After Dad passed away, July 26, 2000 (one day into his 61st year of life), his body was at the funeral home, in the casket Mom had chosen for him. We (Mom, my sister, my daughter and I) were at the funeral home, receiving mourners. Even though Dad’s diagnosis had been terminal, I was still in shock at losing Dad, so my brain just couldn’t process the blur of movement as the mourners came to pay their respects.

After some time had passed, I said to Mom, “Mom, I’m going to go home now. I know that’s Dad’s body in the casket, but I don’t feel HIM here. I’m going to go home now.” She understood, we hugged, and I went home.

“Home” at that time was the house Dad had passed away in. He and Mom had built that house for their children and grandchildren to live in. My husband (at the time—actually, he had moved out April of 2000), my daughter (who was 9 years old at that time) and I lived with my parents in that house. My sister lived about a half hour from us.

Dad had been set up at home with a hospital bed, oxygen tank, morphine, had 24 hour, round-the-clock nursing (they were so lovely, those nurses) plus my Mom had taken a leave from work so she could be there for him 24 hours a day too. Dad passed away in the house he built with his own blood, sweat and tears (with my Mother’s support of course).

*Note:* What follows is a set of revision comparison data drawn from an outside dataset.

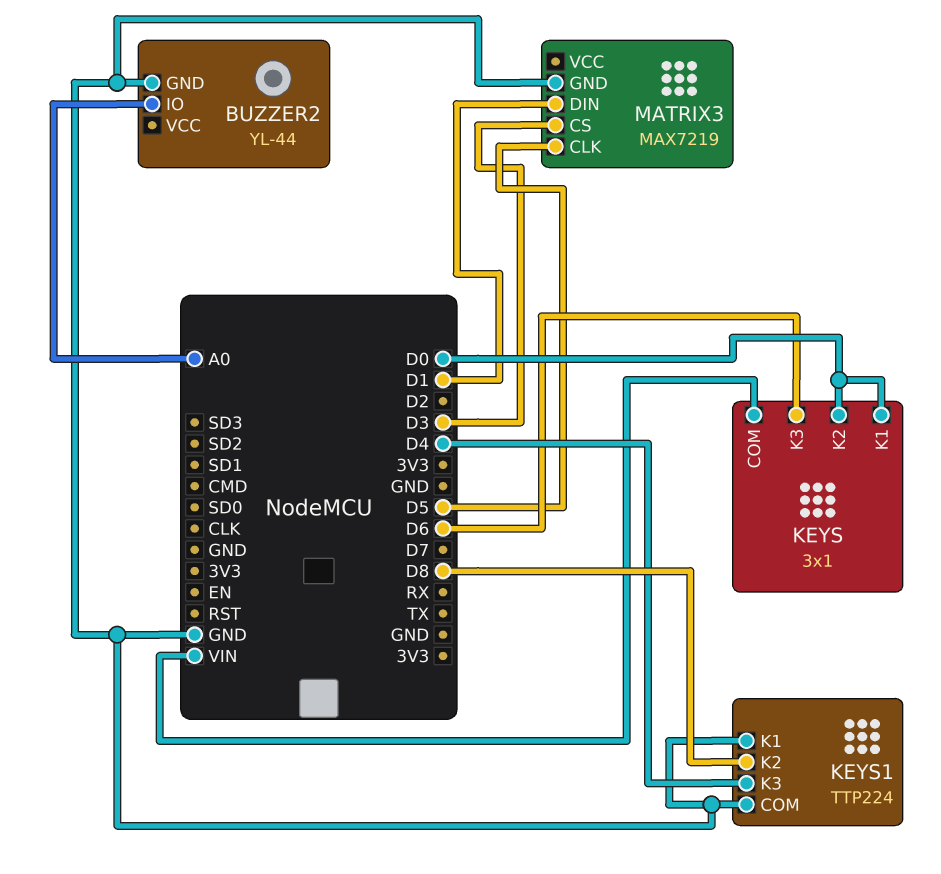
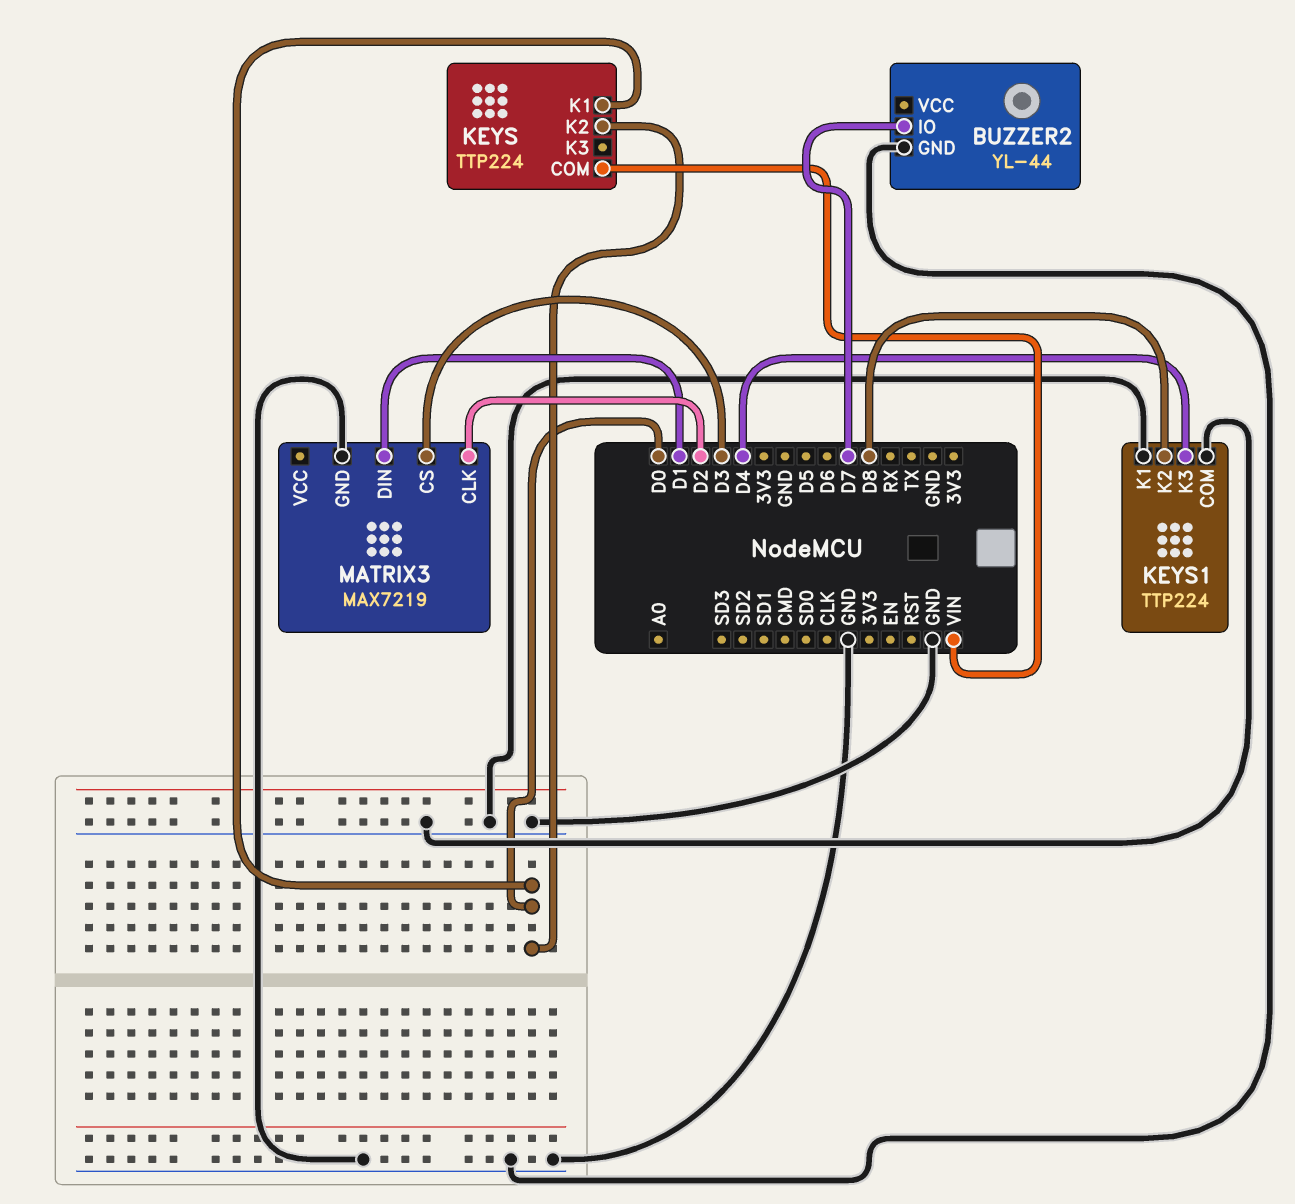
BUZZER2 pin IO: A0 -> D7
KEYS: 3x1 -> TTP224
KEYS pin K3: D6 -> none
MATRIX3 pin CLK: D5 -> D2

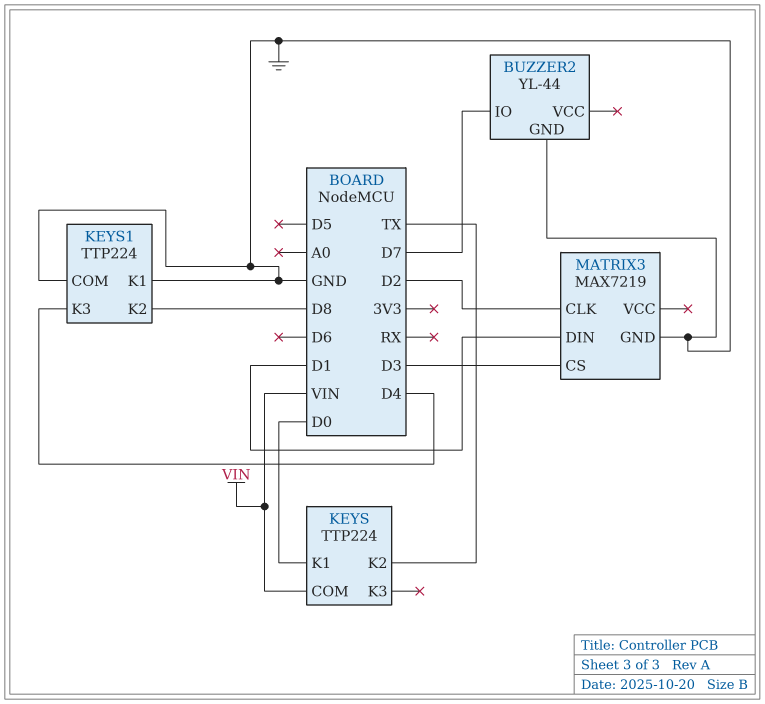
KEYS pin K2: D0 -> TX

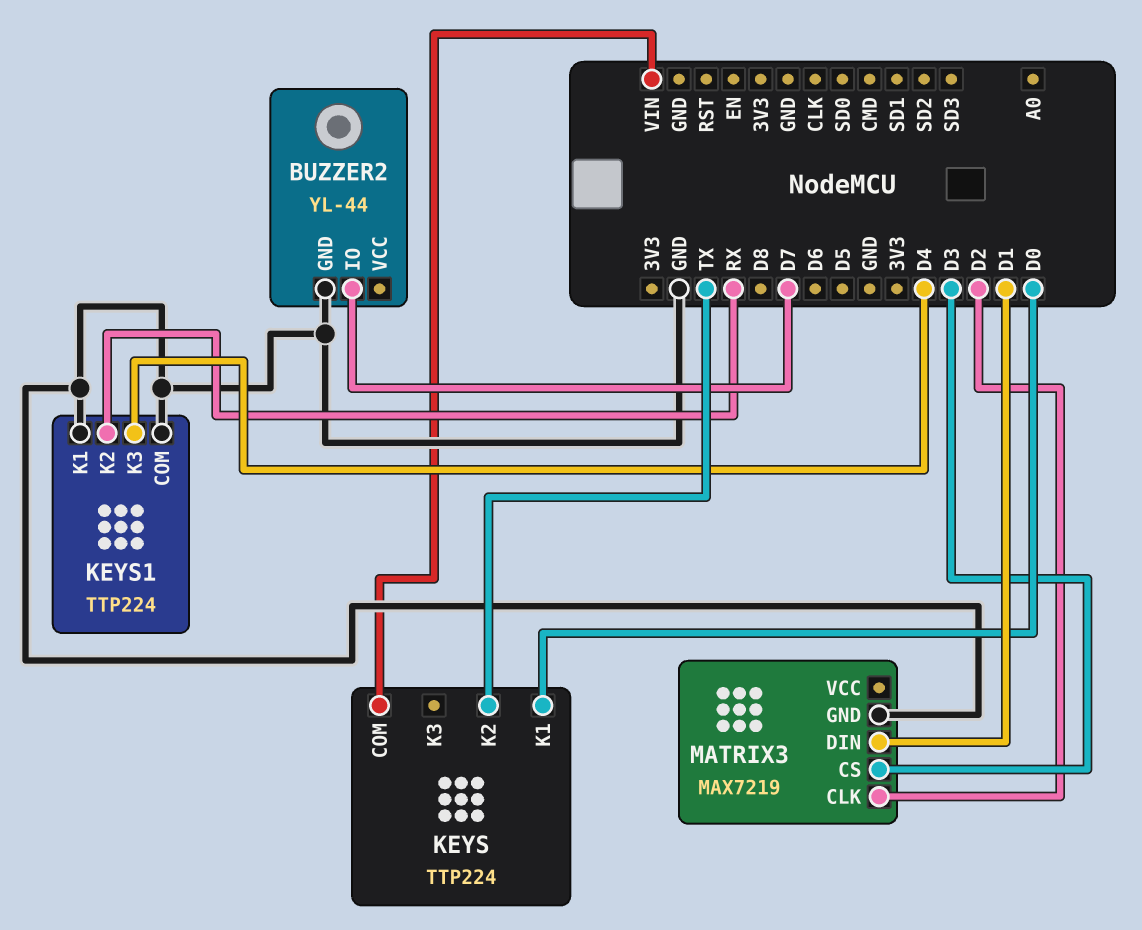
KEYS1 pin K2: D8 -> RX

So I left the funeral home, and I went home. I wandered into the living room, was there just mindlessly tidying up, broken up inside at losing Dad. I was standing in front of the TV cabinet my parents had, where Mom had displayed all the “get well soon” cards people had sent, and the wind-up bunny was on that cabinet too.

As I was straightening the cards, again, lost in thought about Dad, the bunny hopped!! By itself!! It hop, hop, hopped, three times. I was stunned. I stopped straightening the cards. I couldn’t believe what had just happened.

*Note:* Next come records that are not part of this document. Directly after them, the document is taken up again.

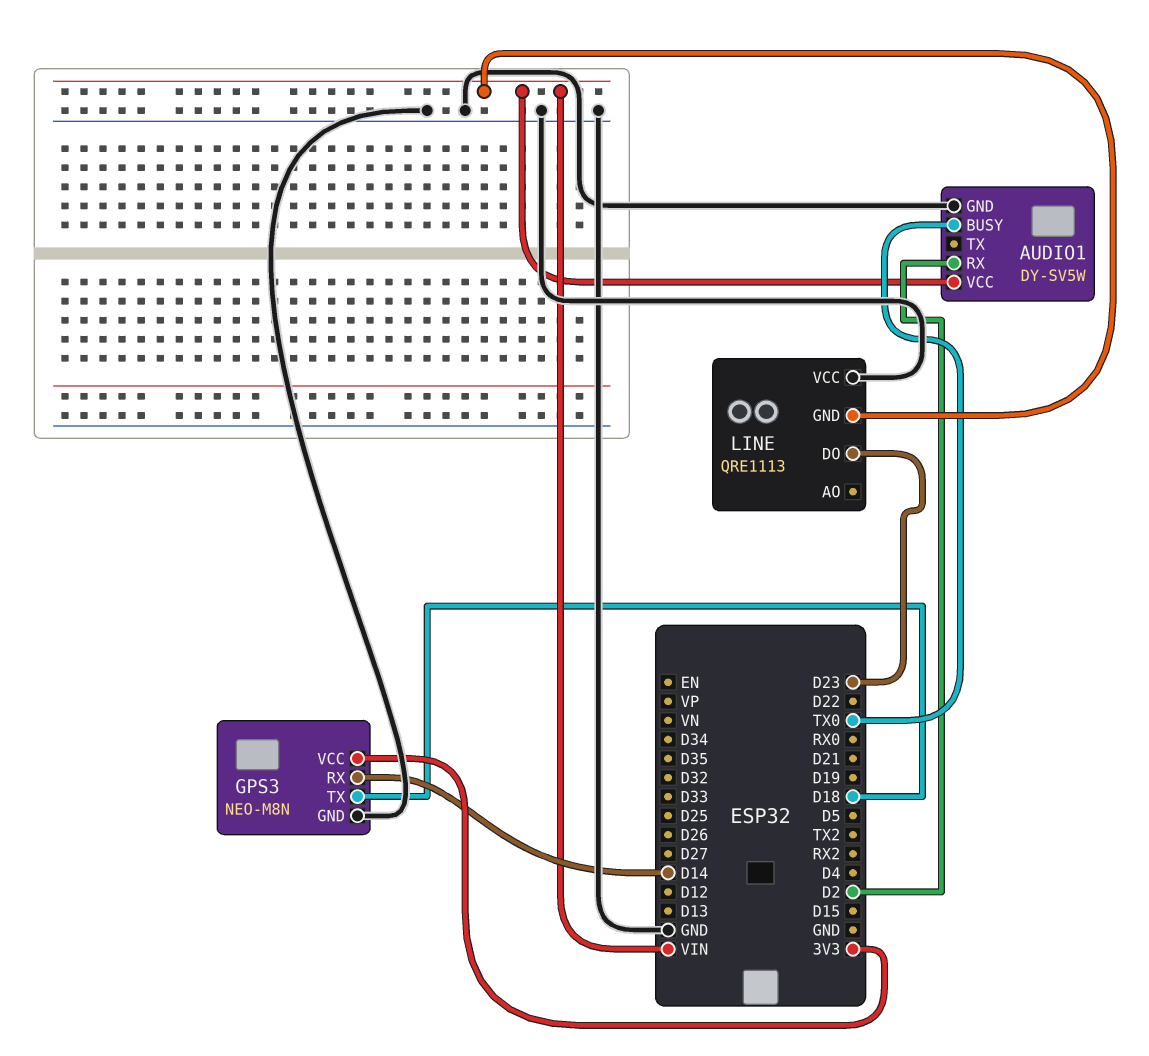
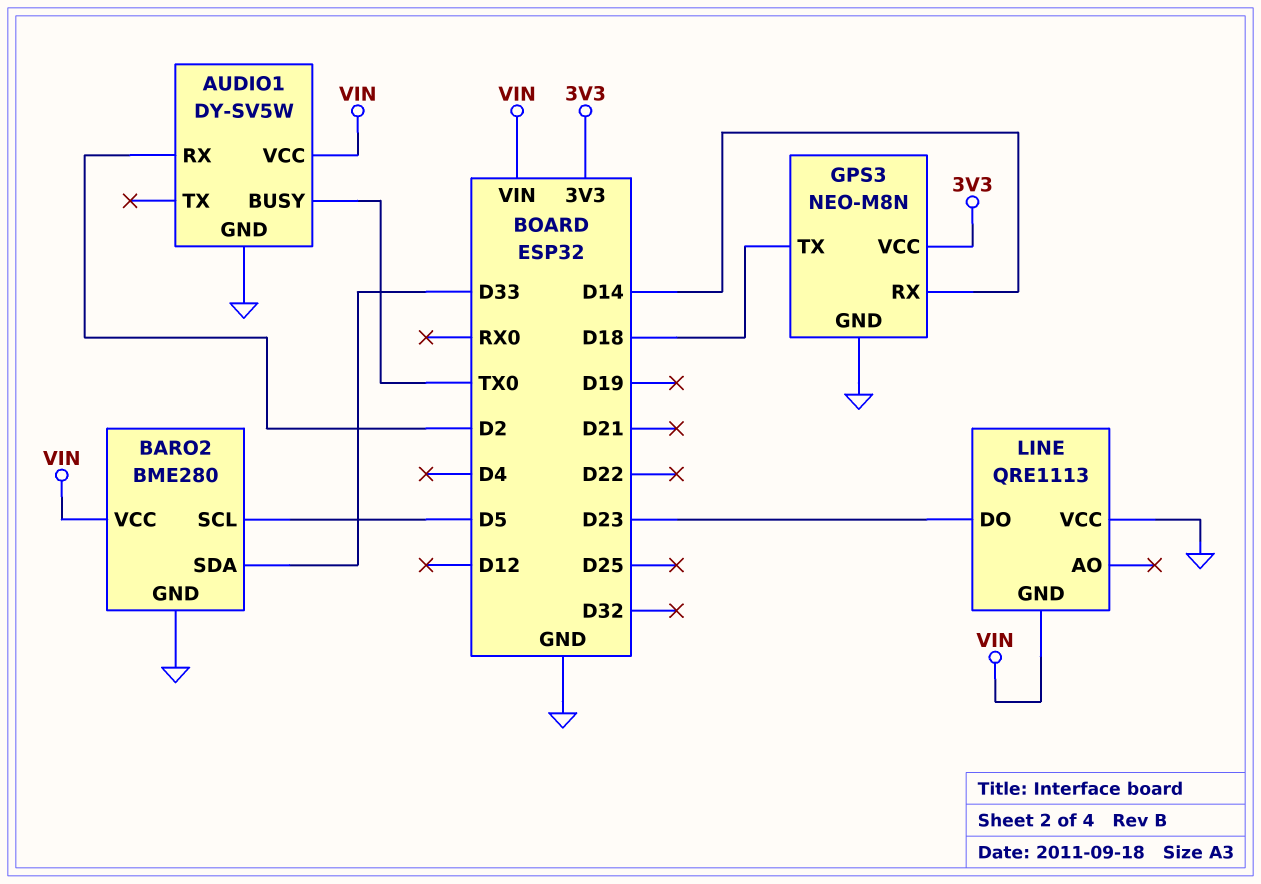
BARO2: none -> BME280
BARO2 pin GND: none -> GND
BARO2 pin SCL: none -> D5
BARO2 pin SDA: none -> D33
BARO2 pin VCC: none -> VIN

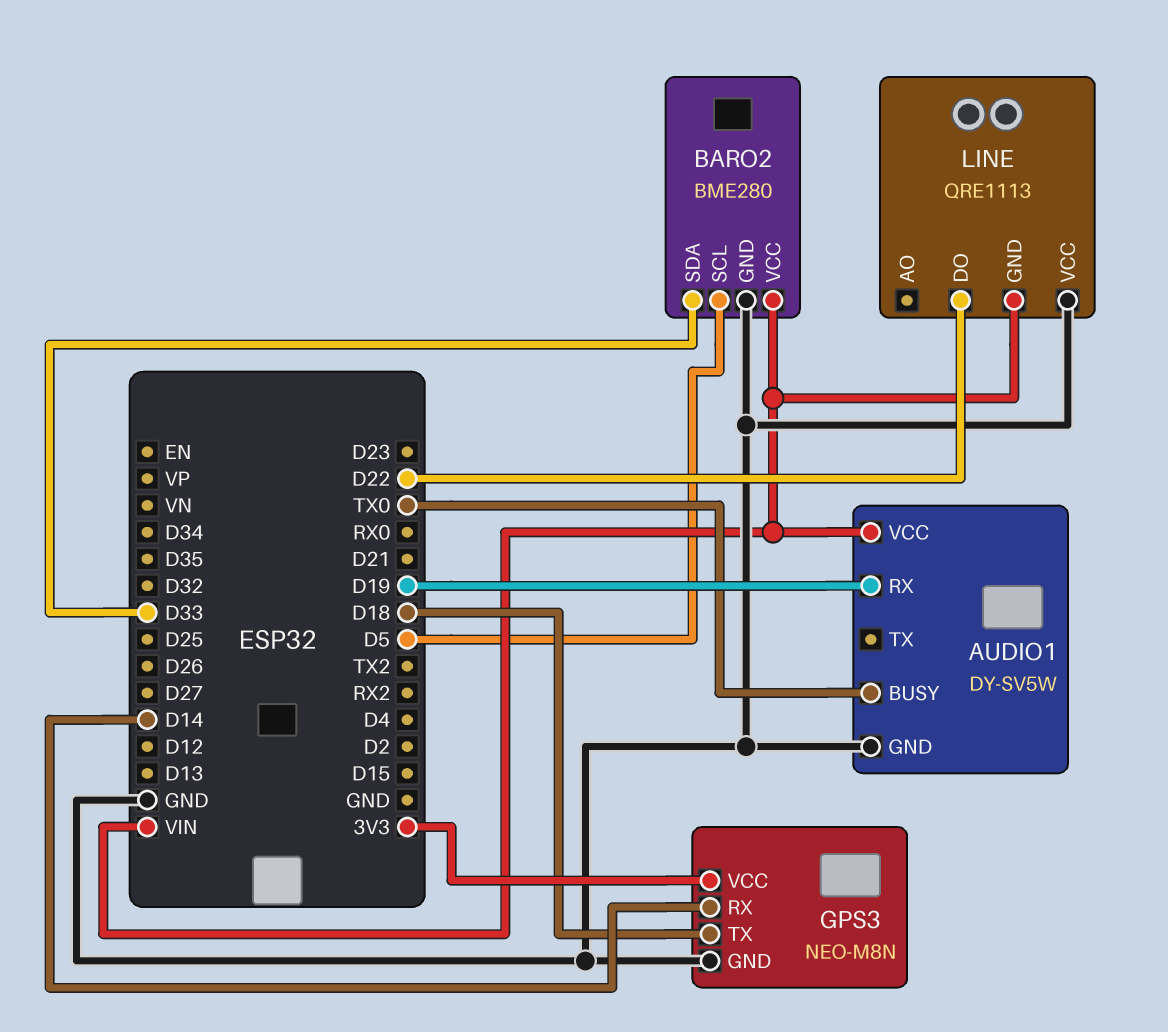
AUDIO1 pin RX: D2 -> D19
LINE pin DO: D23 -> D22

And then a complete CALM and PEACE came through me…..not over me, but through me. And I felt him. I felt my Dad there. I said, looking at the now still bunny, “Is that you Dad?

And the bunny hopped backwards!!! They aren’t MADE to hop backwards!!!

Hop. Hop. Hop.

***Tuesday, June 16th – I learned this afternoon of my ex-husband’s recent suicide. Although we’ve been divorced for more than two decades, he is still the Father of our child and so my heart is broken for her. I am saddened at the loss his family and loved ones are feeling.

If you, or someone you know, is struggling with mental health issues, and/or is thinking of suicide, PLEASE reach out for help!

If you’re in Canada:


Canada Suicide Prevention Service at 1-833-456-4566 (24/7) or text 45645 (4 pm to 12 am ET).

Kids Help Phone:Call 1-800-668-6868 (toll-free) or text CONNECT to 686868.

Available 24 hours a day to Canadians aged 5 to 29 who want confidential and anonymous care from professional counselors.

Hope For Wellness Helpline:

Available to all Indigenous peoples across Canada who need immediate crisis intervention. Experienced and culturally sensitive help line counsellors can help if you want to talk or are distressed.

Telephone and online counselling are available in English and French. On request, telephone counselling is also available in Cree, Ojibway and Inuktitut.

Call 1-855-242-3310 (toll-free) 

If you live outside of Canada, please seek help. Whatever you’re going through, you don’t have to go through it alone.


  1. While I really enjoyed reading your special memories of you and your dad, I was saddened to hear of your ex- husband’s suicide.
    Today and every day we reflect on the gift of life our parents gave us, and their contributions to who we are.


  2. So sorry about your dad and ex husband; we have sweet memories of our loved ones to hold on to. Enjoyed this read.